Lets talk about 'weird beauty', a concept that's infused throughout everything that Gentle Monster does. What would you fill in your moodboard of 'weird beauty'?
Moon: The atmosphere of the Samsara documentary is an example of weird beauty for me. Stanley Kubrick's films give me this feeling in a unique way.
Shim: I would define the term 'weird beauty' as something different. I get inspired by fashion designers such as Alexander McQueen and his past runway shows.
What is Gentle Monster's relationship with kinetic art and why is this medium often used the stores?
Shim: Hankook Kim has interests in both space and kinetic art. He believes that kinetic art would give the space a specialty. I agree that the motion of the kinetic art in a limited space reflects the concept of making the showroom more energetic.
How did you settle on Singapore's concept to be a combination of Samsara meets Nietzsche?
Moon: This store design was initially inspired by Samsara. But when we developed the design, we felt that the mood was too serious for a retail store. We needed to add another concept to make it less serious. Nietzsche's philosophy is also serious but his three symbols — camel, lion, child — could be developed.

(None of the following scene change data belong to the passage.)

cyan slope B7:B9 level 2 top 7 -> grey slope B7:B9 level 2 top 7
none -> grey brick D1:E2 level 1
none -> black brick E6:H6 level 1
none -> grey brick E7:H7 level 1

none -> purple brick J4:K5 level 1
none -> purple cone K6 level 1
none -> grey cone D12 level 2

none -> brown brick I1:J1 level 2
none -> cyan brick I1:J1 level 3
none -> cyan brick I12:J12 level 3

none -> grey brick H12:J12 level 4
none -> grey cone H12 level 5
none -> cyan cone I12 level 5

What were the challenges in interpreting these historical texts in a fresh, contemporary way?
Shim: We felt some difficulties while we were designing the space using the concept of the "un-escapable wheel of life". It was also too broad. We wanted more symbolic ideas to express the concept visually. We were worried that Nietzsche's three symbols could be unsophisticated when we express them visually in a too direct manner. It was the most challenging part to make them visually modern. The people in my team are very sensitive to colours, lines and shapes, so we critiqued each other's design to improve.
The film Samsara feels like a sort of non-verbal, guided meditation. Is this a similar sentiment you'd like visitors to experience as they walk through the store?

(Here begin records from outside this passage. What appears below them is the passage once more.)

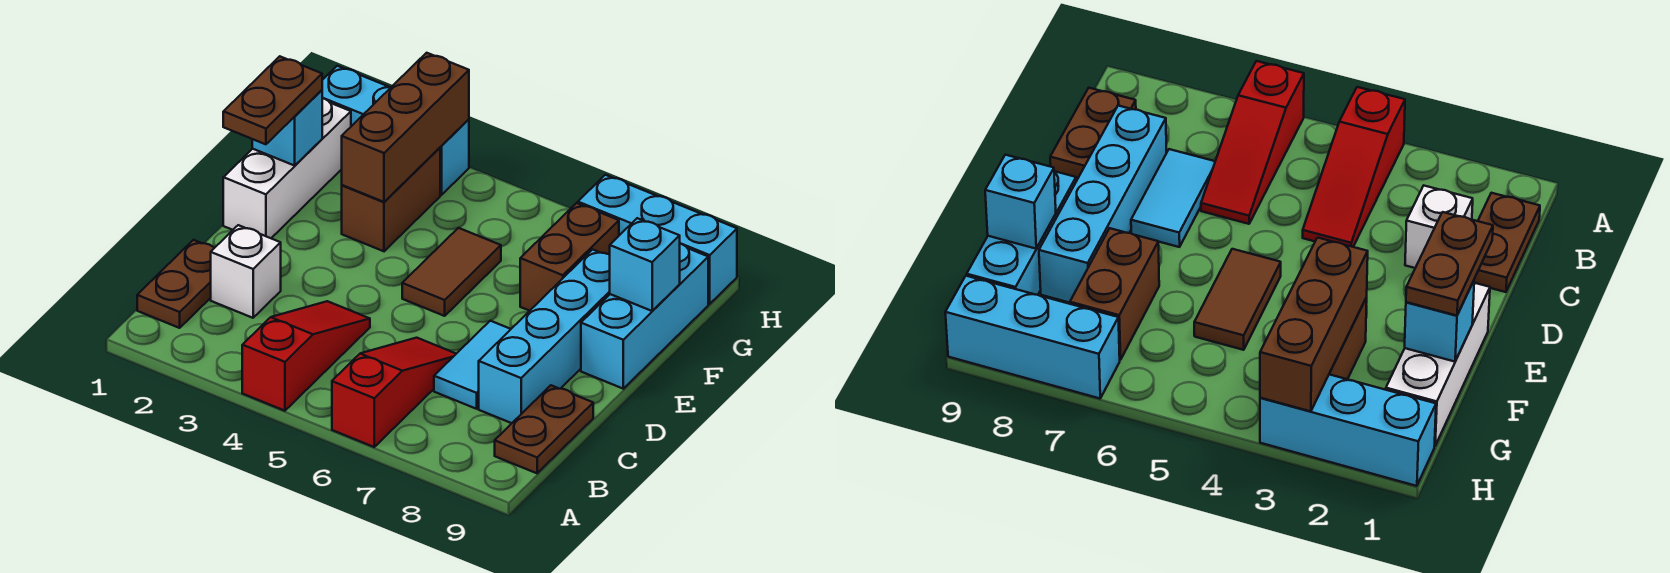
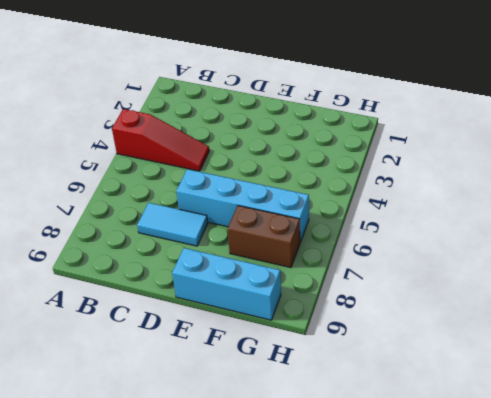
cyan brick D6:G6 level 1 -> cyan brick C8:F8 level 1
none -> red slope A6:C6 level 1 top A
none -> brown plate B1:C1 level 1
none -> brown plate B9:C9 level 1

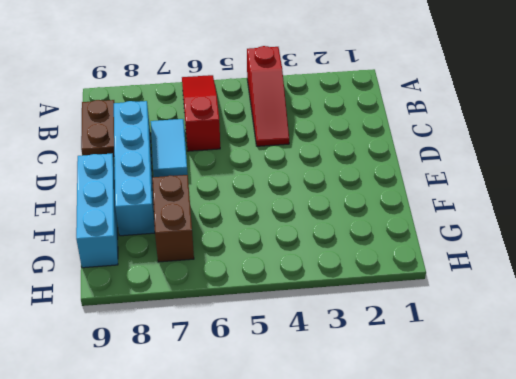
red slope A6:C6 level 1 top C -> red slope A6:C6 level 1 top A
none -> brown plate B1:C1 level 1
none -> white brick C2 level 1
none -> white brick E1:G1 level 1

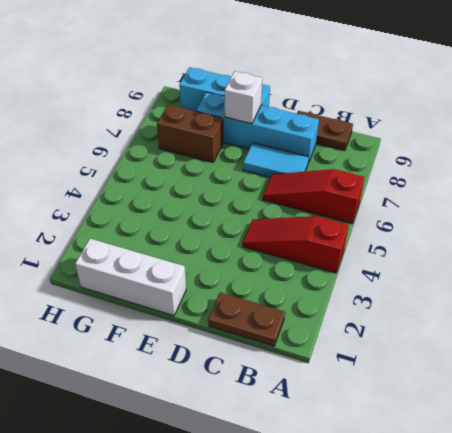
white brick E8 level 2 -> white brick C2 level 1
none -> brown tile E5:F5 level 1
none -> brown brick F3:G3 level 1
none -> cyan brick H1:H3 level 1

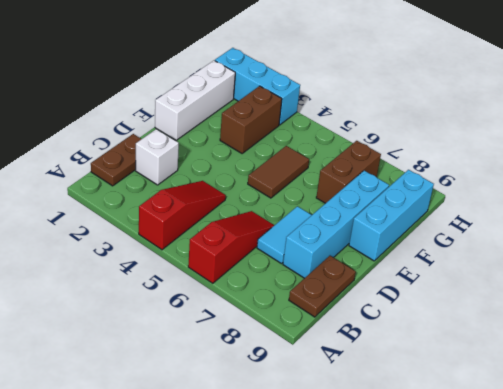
none -> cyan brick H7:H9 level 1
none -> cyan brick F1 level 2
none -> brown brick F3:H3 level 2

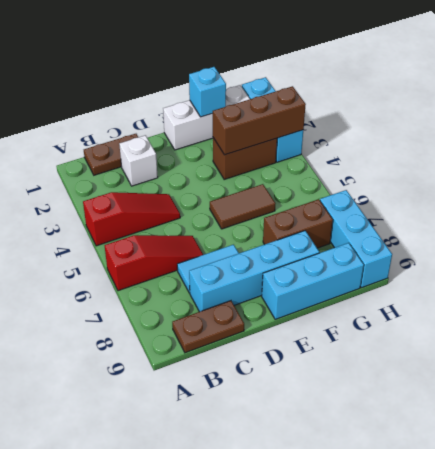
none -> cyan brick F9 level 2
none -> brown plate E1:F1 level 3

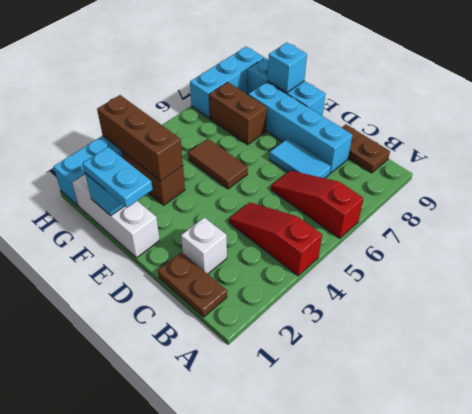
cyan plate E1:F1 level 3 -> brown plate E1:F1 level 3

Moon: The space is not enough to describe the film. So, we try to develop it in different ways. We chose two key phrases, which are "non-linear reincarnation" and "unescapable cycle".
Shim: The film Samsara gave my team an inspiration, but visitors will only see Nietzsche's three symbols in the showroom. I think visitors cannot feel what they could feel through the film inside the showroom. But I hope, at least, visitors who experience the store realise and understand the store's concept — the un-escapable wheel of life — that we tried to express.
What sort of visual design cues have you employed to ensure that visitors are attracted to the products as well as the installations?
Moon and Shim: We design shelving only to make our products look more beautiful. When we make our space, we focus on the theme first and make unique kinetic art installations. Then we can put the beautiful products in the right place.
How do you think Singapore's store design is pushing your own boundaries when it comes to designing retail spaces?
Moon: Every project should be showing newness. So we tried to use materials that have not been used in our stores before. For instance, the acoustic pulp material is a first for us.
Gentle Monster is located at 2 Orchard Turn, ION #01-13.